Les cliffistes, comme les shachtmanistes (plus ou moins), considèrent au fond que c’est le «pouvoir» désincarné, et non l’économie, qui est déterminant. Pour eux, la force et la permanence présumée de la domination stalinienne provenaient de l’indéniable férocité de sa répression. Ces renégats du trotskysme, motivés par un profond pessimisme en ce qui concerne les capacités révolutionnaires du prolétariat, tiennent le même discours que ceux qui ont fait ouvertement de la propagande procapitaliste pour la bourgeoisie et qui ont dit que le «totalitarisme» de Staline était la garantie que les ouvriers russes ne mèneraient plus jamais aucune lutte pour leurs propres intérêts, à la différence des ouvriers de l’Occident «démocratique».

Faire de la «démocratie» le but historique et progressiste ultime, quel que soit son contenu de classe, c’est un vieux truc des défenseurs de l’ordre bourgeois. Dans la Révolution prolétarienne et le renégat Kautsky, Lénine raille les centristes kautskystes qui «s’aplatissent devant la bourgeoisie, s’accommodent du parlementarisme bourgeois, dissimulent le caractère bourgeois de la démocratie actuelle [...].» (Ceux-ci retournèrent d’ailleurs dans le parti social-démocrate d’Ebert, Noske et Scheideman en 1922.) Pour un marxiste, fait remarquer Lénine, «la forme d’une démocratie est une chose et [...] le contenu de classe d’une institution donnée en est une autre».

La nature de classe de l’Etat soviétique

L’analyse de Trotsky – à savoir que la bureaucratie était une caste dirigeante corrosive, qu’elle était non pas une classe possédante mais une excroissance de l’Etat et des institutions qui étaient issues d’Octobre – montrait les contradictions manifestes qui ont, en fin de compte, mené le stalinisme à sa perte. La bureaucratie jouait en quelque sorte le rôle d’intermédiaire, en équilibre entre un Etat basé sur des formes de propriété collectivisées et l’ordre impérialiste mondial; son pouvoir était fragile et fondamentalement instable. Dans «La nature de classe de l’Etat soviétique» (1933), Trotsky affirme :

«La classe, pour un marxiste, représente une notion exceptionnellement importante et d’ailleurs scientifiquement définie. La classe se détermine non pas seulement par la participation dans la distribution du revenu national, mais aussi par un rôle indépendant dans la structure générale de l’économie, par des racines indépendantes dans les fondements économiques de la société. Chaque classe (noblesse féodale, paysannerie, petite-bourgeoisie, bourgeoisie capitaliste, prolétariat) élabore ses formes particulières de propriété. De tous ces traits sociaux, la bureaucratie est dépourvue. Elle n’a pas de place indépendante dans le processus de production et de répartition. Elle n’a pas de racines indépendantes de propriété. Ses fonctions se rapportent, dans leur essence, à la technique politique de la domination de classe. [...]
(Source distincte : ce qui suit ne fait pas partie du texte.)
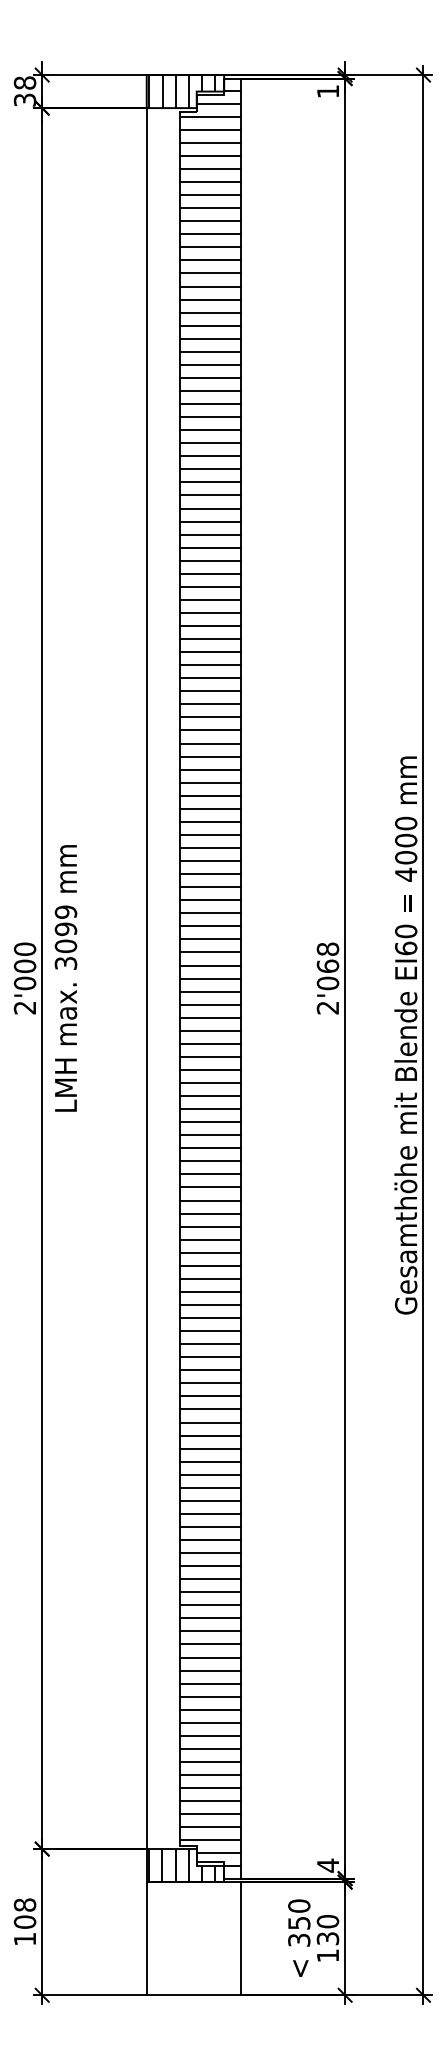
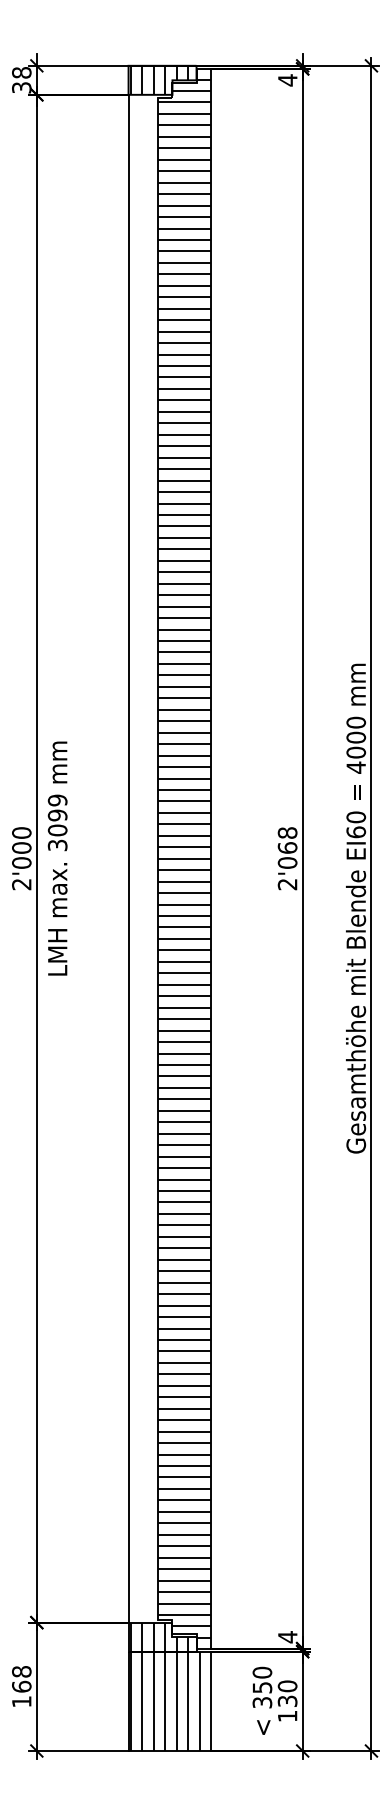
text: (327, 91) -> (287, 80), 1 -> 4
text: (24, 1921) -> (21, 1686), 108 -> 168
hatch: (187, 1937) -> (164, 1700), added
«Néanmoins, les privilèges de la bureaucratie en eux-mêmes ne changent pas encore les bases de la société soviétique, car la bureaucratie tire ses privilèges, non de certains rapports particuliers de propriété, propres à elle, en tant que “classe”, mais des rapports même de possession qui furent créés par la révolution d’Octobre et qui, dans l’essentiel, sont adéquats à la dictature du prolétariat.

«Quand la bureaucratie, pour parler simplement, vole le peuple (et c’est ce que, sous des formes diverses, fait toute bureaucratie), nous avons à faire non pas à une exploitation de classe, au sens scientifique du mot, mais à un parasitisme social, quoique sur une très grande échelle.»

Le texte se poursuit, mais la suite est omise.